§ **What to work on**
Each line of the records must appear in your answer exactly, with no pictures.

§ **Provided records**
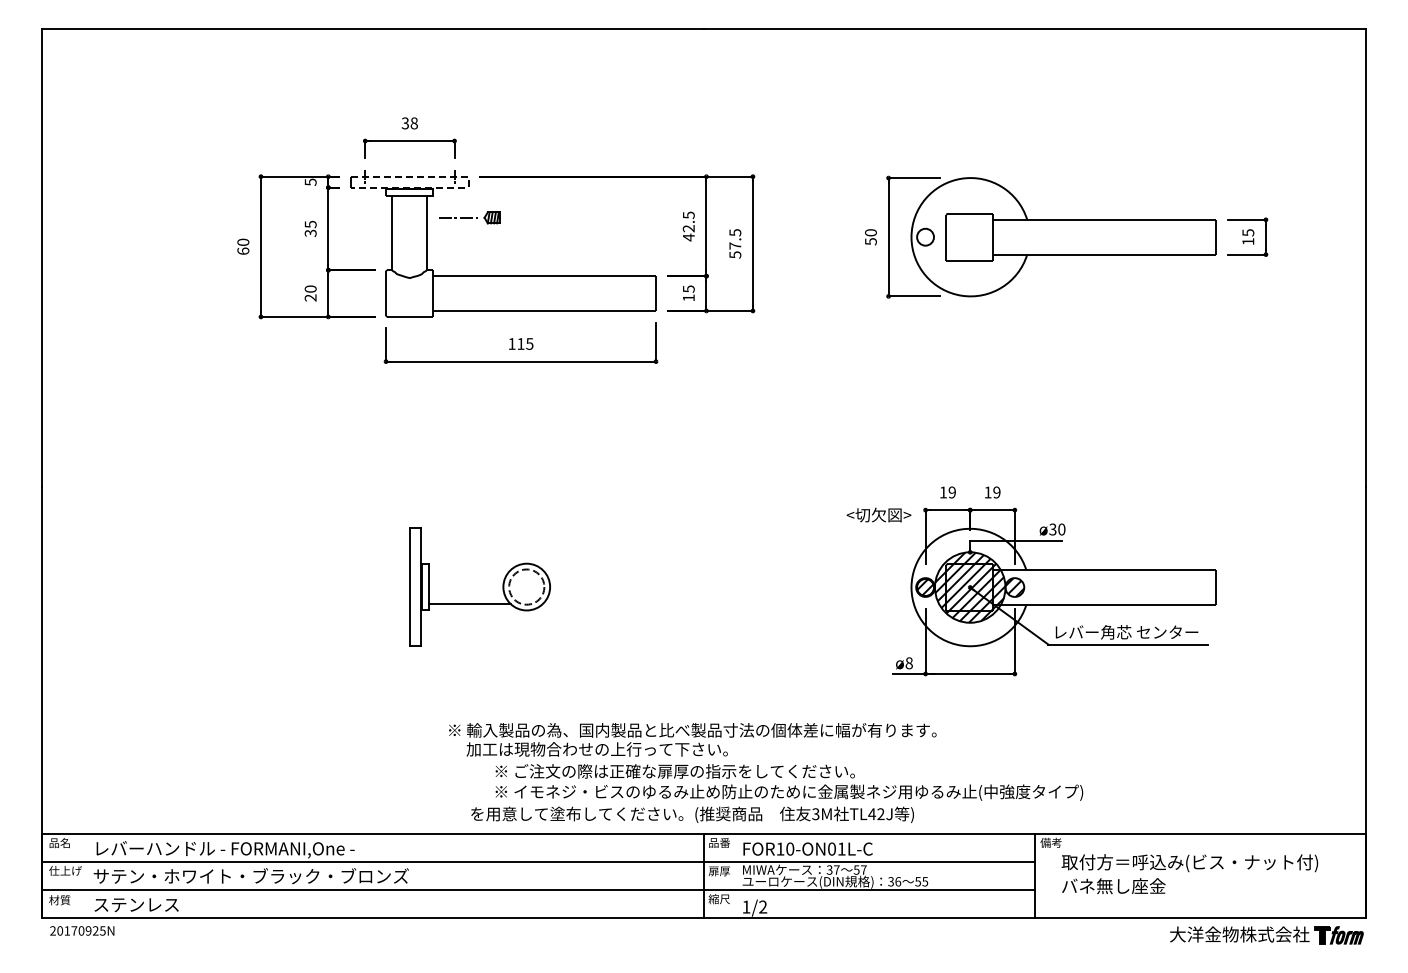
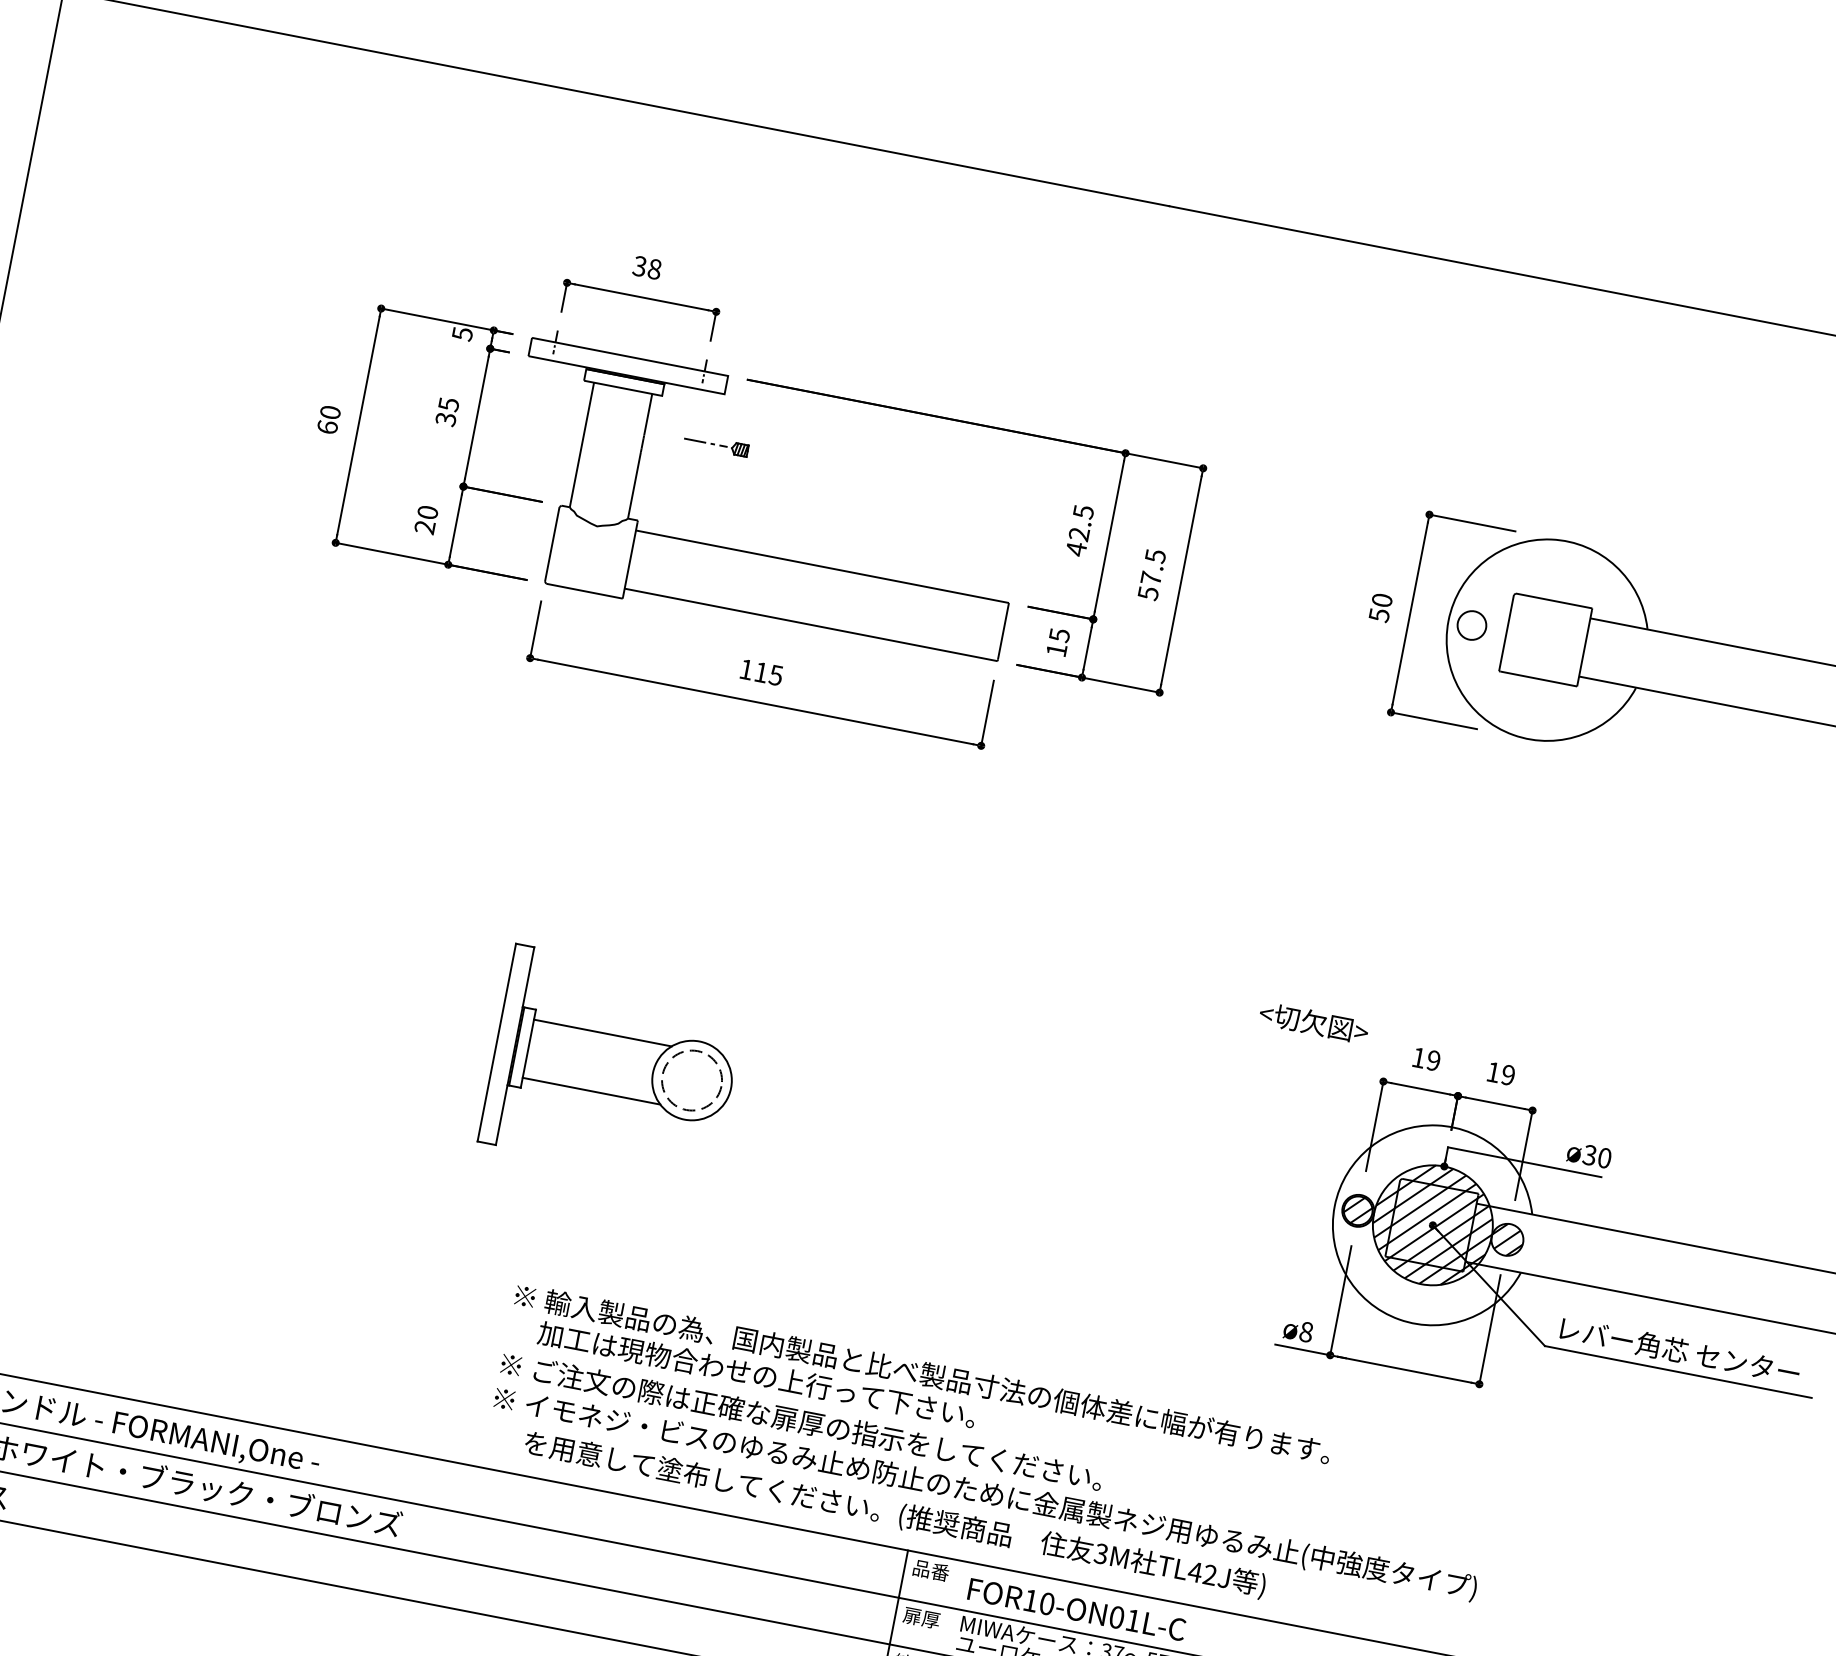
line: (468, 182) -> (726, 385), dashed -> solid
part: (469, 217) -> (716, 444), size x0.62
text: (878, 514) -> (1313, 1021), moved
line: (469, 569) -> (602, 1032), added
text: (789, 782) -> (989, 1477), moved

§ **Task response**
line: (468, 182) -> (726, 385), dashed -> solid
part: (469, 217) -> (716, 444), size x0.62
text: (878, 514) -> (1313, 1021), moved
line: (469, 569) -> (602, 1032), added
text: (789, 782) -> (989, 1477), moved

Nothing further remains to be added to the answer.